FROM LEFT: A dessert from Craig Millar @16 West End restaurant; St Monans on the Fife Coastal Path
There’s a salty tang on the breeze as I watch a canoeist paddle out on the Firth of Forth, herring gulls — known here as ‘maws’ — swooping overhead. Beyond the wall where I sit there’s a rocky beach, and in the other direction, a little harbour arm cradling a cluster of small boats. I’m in St Monans, one of a number of lovely villages with whitewashed buildings topped with steeped gable roofs, that shine like pearls threaded on the necklace that is the East Neuk of Fife. It’s sunny enough to sit on this sublimely situated patio with a starter of pickled mackerel, followed by a perfect, wobbly goat’s cheese souffle. My Fife-born, London-living foodie pal has nudged me in the direction of Craig Millar @16 West End, promising fabulous cooking in a spectacular location. As the wind picks up I move in to the shelter of the dining room, and a table with a picture window on to that glorious view.

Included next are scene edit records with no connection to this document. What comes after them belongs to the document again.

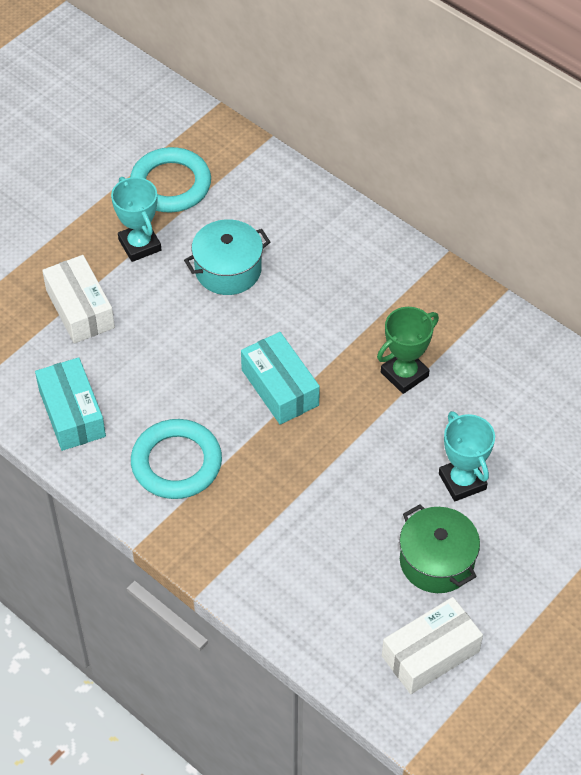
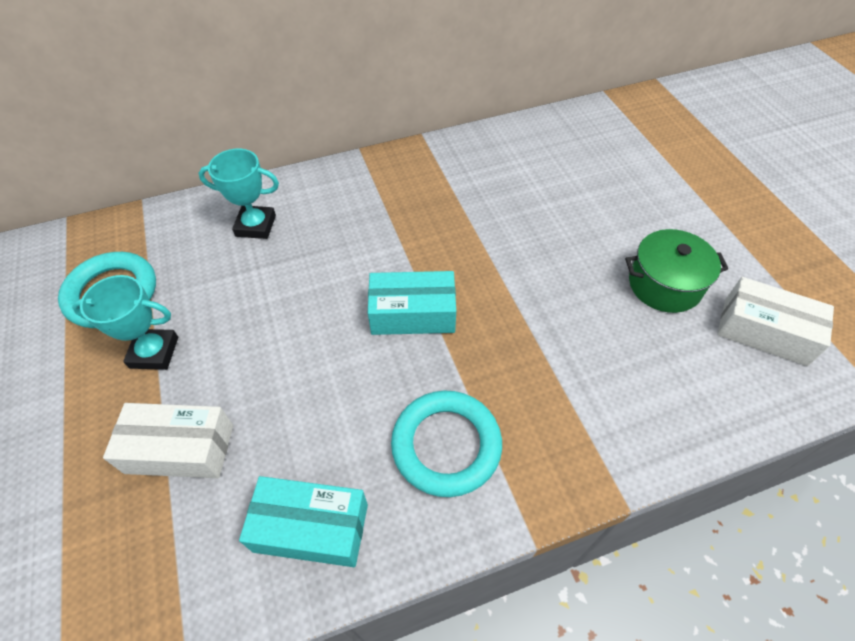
camera: 60 degrees left, 0 degrees up
(228, 270) = (250, 293): turquoise pot -> none
(404, 374) = (458, 223): green trophy -> none
(430, 653) = (764, 331): white box -> white box turned 60 degrees counterclockwise
(462, 481) = (589, 234): turquoise trophy -> turquoise trophy (256, 226)

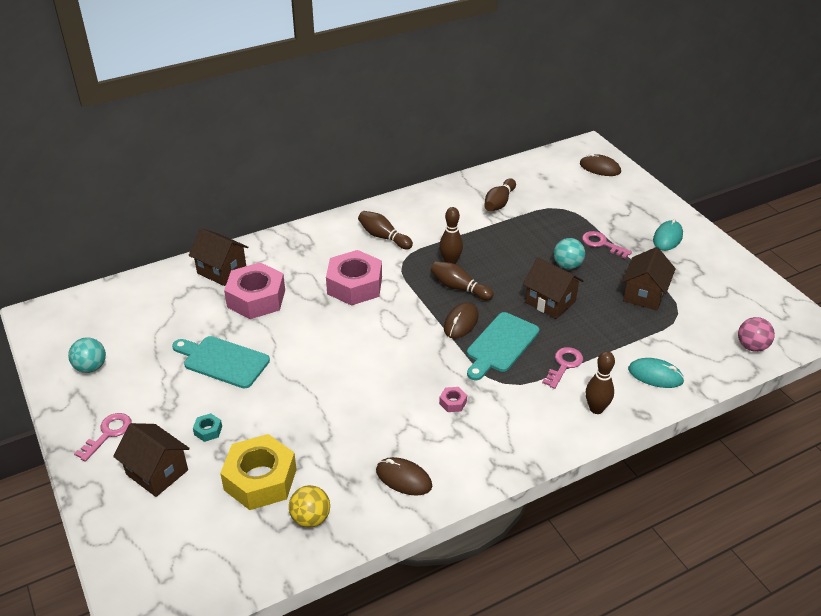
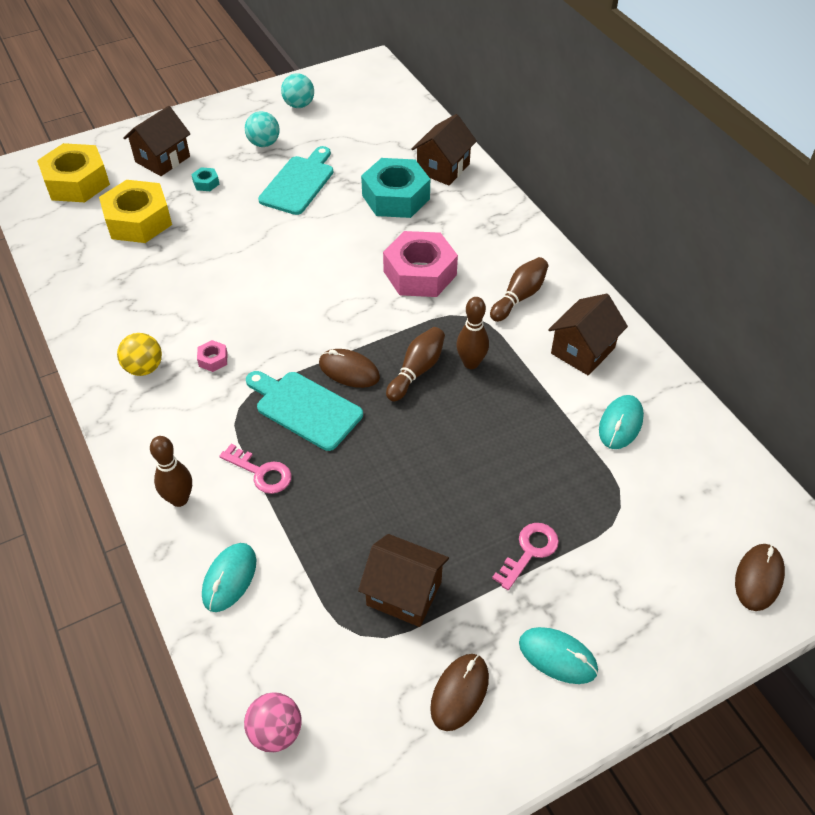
camera: 90 degrees right, 10 degrees up
(108, 434) = (213, 126): pink key -> none
(181, 548) = (77, 182): none -> yellow nut
(256, 298) = (395, 197): pink nut -> turquoise nut
(310, 518) = (84, 255): yellow ball -> yellow ball (144, 368)
(403, 478) = (114, 319): brown mouse -> brown mouse (459, 693)
(499, 203) = (620, 424): brown bowling pin -> turquoise mouse
(550, 302) = (387, 469): brown house -> brown house (582, 351)
(567, 265) = (471, 498): turquoise ball -> turquoise ball (264, 143)

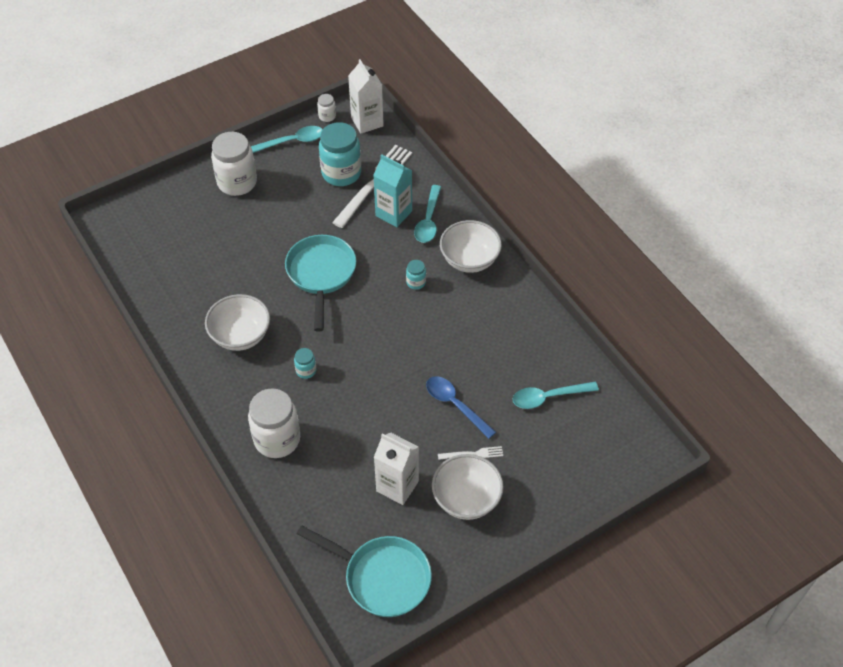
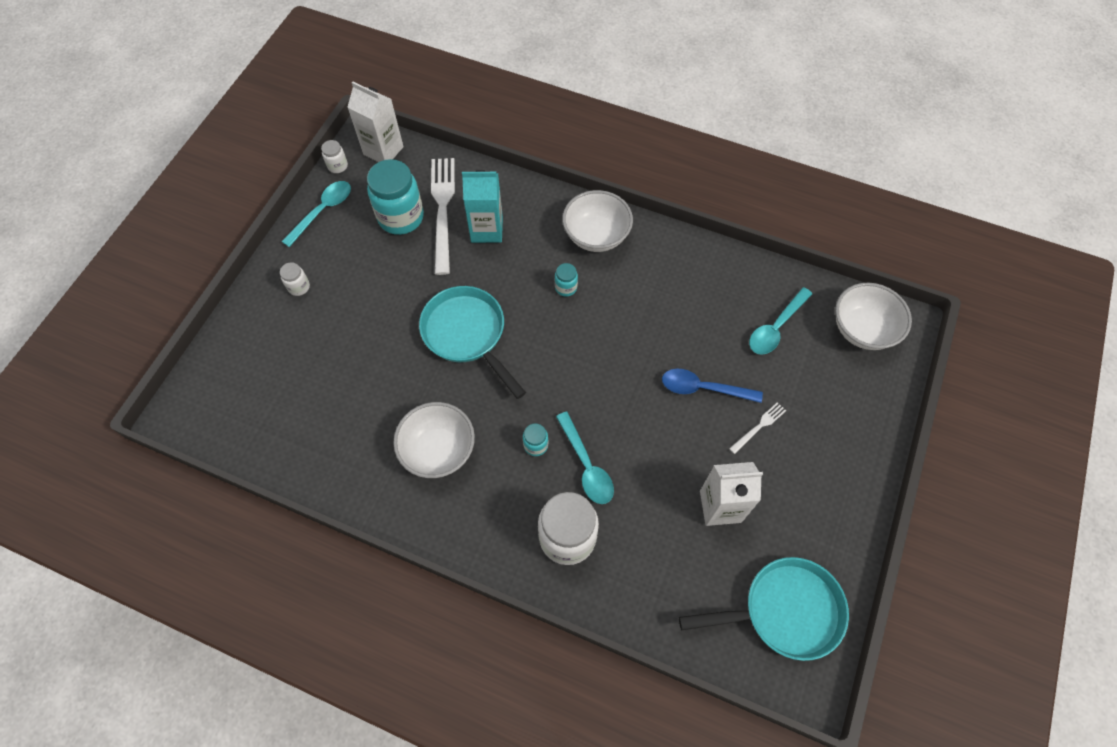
camera: 35 degrees left, 10 degrees up
(237, 182) = (299, 287): white jar -> white jar, size x0.46
(428, 220) = (526, 218): turquoise spoon -> turquoise spoon (586, 465)
(466, 499) = (790, 476): white bowl -> white bowl (862, 329)

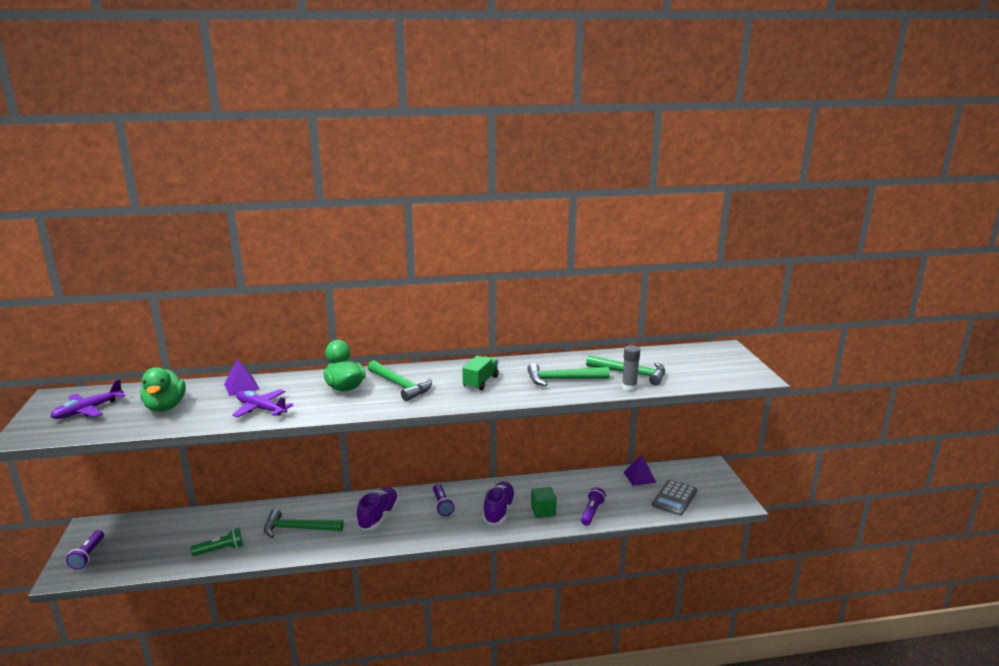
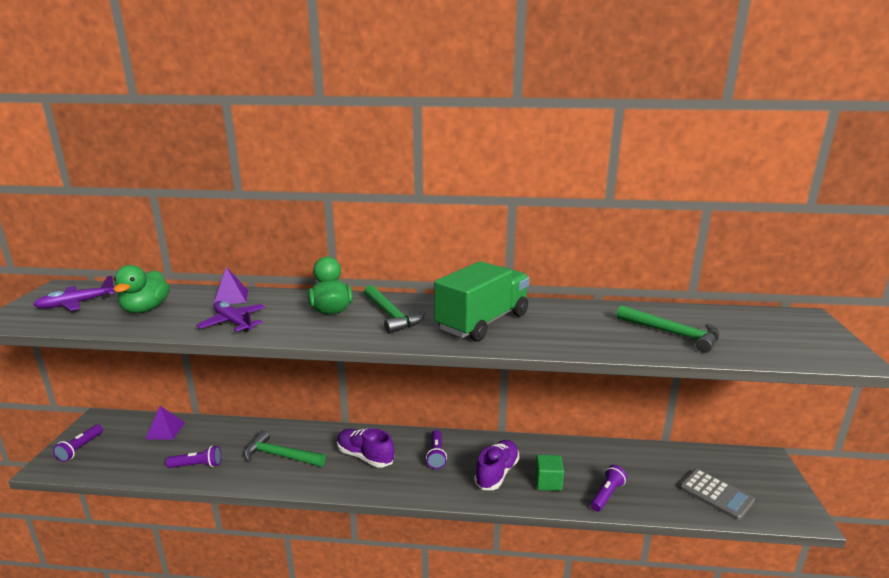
camera: 15 degrees right, 0 degrees up
(220, 550) = (197, 465): green flashlight -> purple flashlight
(378, 516) = (365, 456): purple shoe -> purple shoe turned 90 degrees counterclockwise
(480, 382) = (483, 322): green truck -> green truck, size x1.94
(563, 379) = (583, 331): green hammer -> none
(629, 387) = (667, 350): grey glue stick -> none
(639, 477) = (674, 459): purple pyramid -> purple pyramid (165, 430)
(674, 498) = (716, 494): grey calculator -> grey calculator turned 90 degrees counterclockwise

The fillet of cod, in an Arbroath smokie dashi, with samphire, peas, brown shrimp and Ratte potatoes is exquisite.
Chef Craig Millar joins me in the back of the restaurant — an old fisherman’s cottage ‘made to look like an old cosy nook in winter’ — to talk about the food of Fife, a peninsula bounded by the Firth of Tay and the Firth of Forth, and the North Sea, connected to its neighbouring regions by six major bridges.